После 1960 года, когда ссыльные стали разъезжаться, гараж обезлюдел. К 1968 году здесь осталось примерно треть работавших. Гараж выглядел опустевшим, унылым. Теперь он превратился в филиал Соликамского ОТК - отдел транспортной конторы. Мне, бывшему шоферу, приехавшему сюда на побывку, спустя годы, было грустно смотреть на это запустение.

Но вернемся в те трудные годы, когда мы с такой надеждой рассылали ко всей нашей родне письма, на Кавказ.

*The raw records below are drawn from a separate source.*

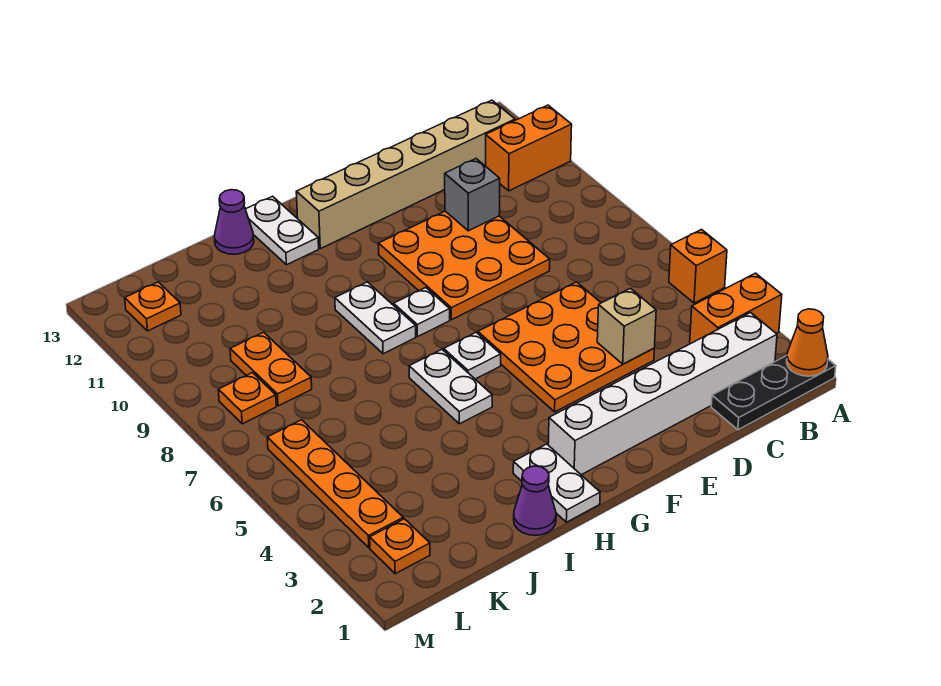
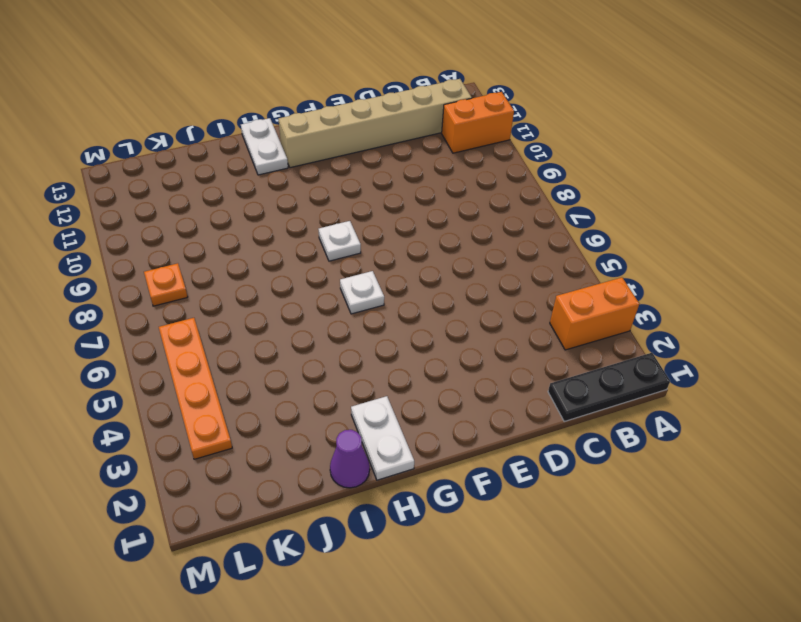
none -> orange brick A5 level 1
none -> white brick B2:G2 level 1
none -> orange plate D4:F6 level 1

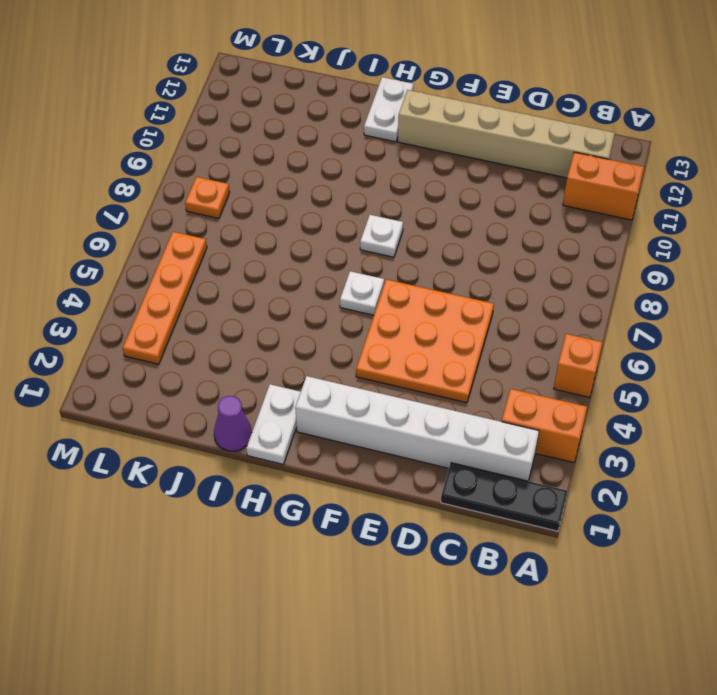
none -> orange plate D8:F10 level 1
none -> white plate H5:H6 level 1
none -> white plate H8:H9 level 1

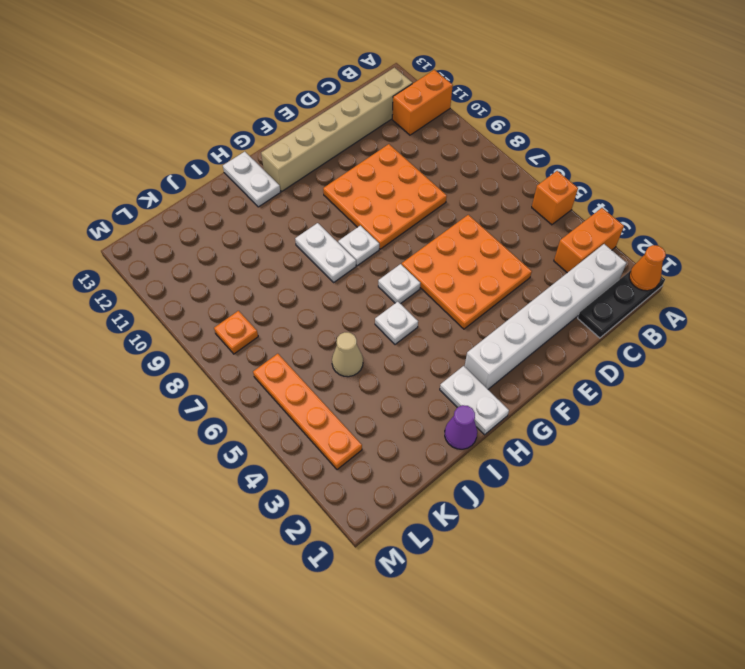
white plate H5 level 1 -> white plate H5:H6 level 1
tan cone J5 level 1 -> none
none -> purple cone I13 level 1
none -> orange plate K8:K9 level 1
none -> orange plate L2 level 1

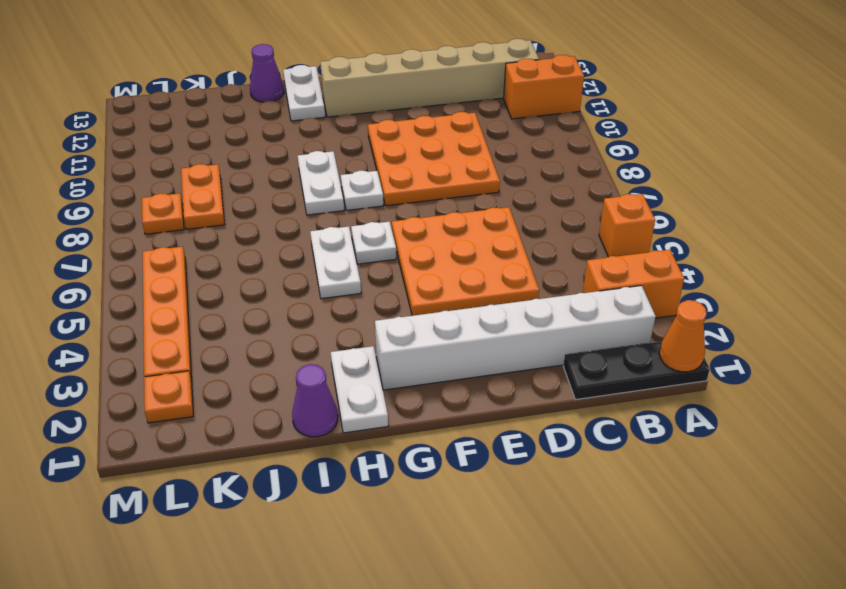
none -> orange plate L12 level 1
none -> tan brick D4 level 2
none -> grey brick D10 level 2

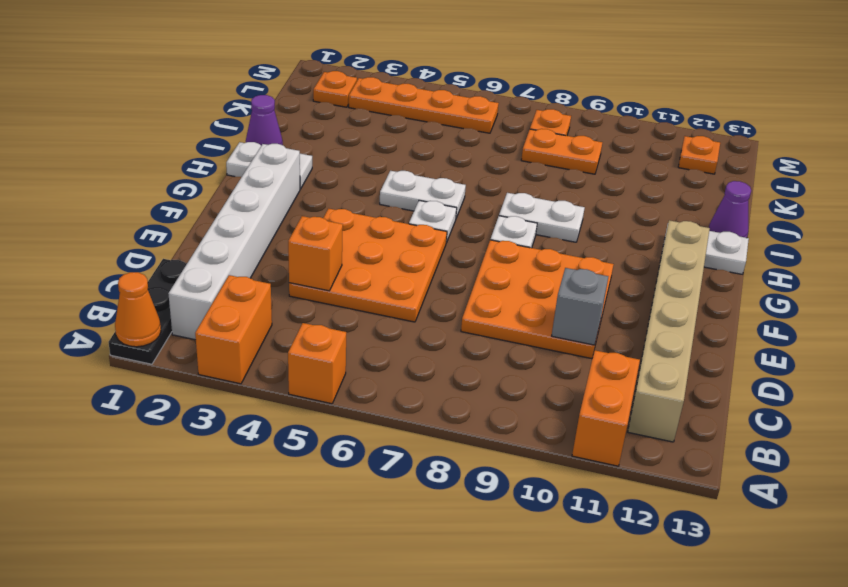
orange brick D4 level 2 -> tan brick D4 level 2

Спустя некоторое время, мы получили ответ. Нас просили не падать духом и написать, в чем мы нуждаемся. И пошли в наш адрес посылочки. На нашем столе появились топленое масло, чеснок, лук, мясные консервы, семечки, сало. Сверх того - деньги, теплая одежда, шерсть для пряжи. Да и мы сами не сидели, сложа руки Летом нас кормил лес. Работая на машине, я частенько увозил своих домочадцев подальше в лес, а на обратном пути прихватывал их с ягодами и грибами в лукошках. Лесные дары на базаре мы обменивали на хлеб, сахар, американские консервы.

В 1948 году отменили карточную систему. Хлеба стало вволю. В магазинах можно было купить почти все необходимое. На радостях с братьями и друзьями устроили вечеринку на квартире нашего зятя Мирана Сергеевича и Асмик Вартановны Егикянов. Столы накрыли сравнительно скромно. Но помню, что всем хватило жареной трески, жареной картошки, отварной и пюре. А уж хлеба наелись до отвала. Наварили по этому случаю ведра три бражки по рецептам местных жителей.

Был и баянист Александр Иванович Шмидт, наш сосед. Хотя он и неважно играл, но шуму наделал много. Далеко было слышно, что у нас пир горой.

Когда разошлись взрослыми остались только мы, молодежь, на

 

- 180 -

наш веселый огонек зашли девушки тридцатиквартирного барака. Перезнакомились, веселились, танцевали во всю.

Когда смеешься не в меру, потом приходится плакать. Так было и у нас. 25 марта на 94-ом году жизни скончалась наша бабушка. Это было огромное горе для всего нашего рода. Больше всех переживали потерю мы, внуки. Так уж заведено, что бабушек у нас почитали выше родителей. Мы ее очень любили, она была нашей доброй наставницей. До последних дней мы не оставляли ее без наших забот. Даже в самые трудные годы внуки старались принести ей какой-нибудь гостинец, чем-нибудь порадовать. Она была эталоном кашей совести, наших нравственных устоев. Если что затевали, всегда спрашивали себя: как на это посмотрит бабушка? Что скажет?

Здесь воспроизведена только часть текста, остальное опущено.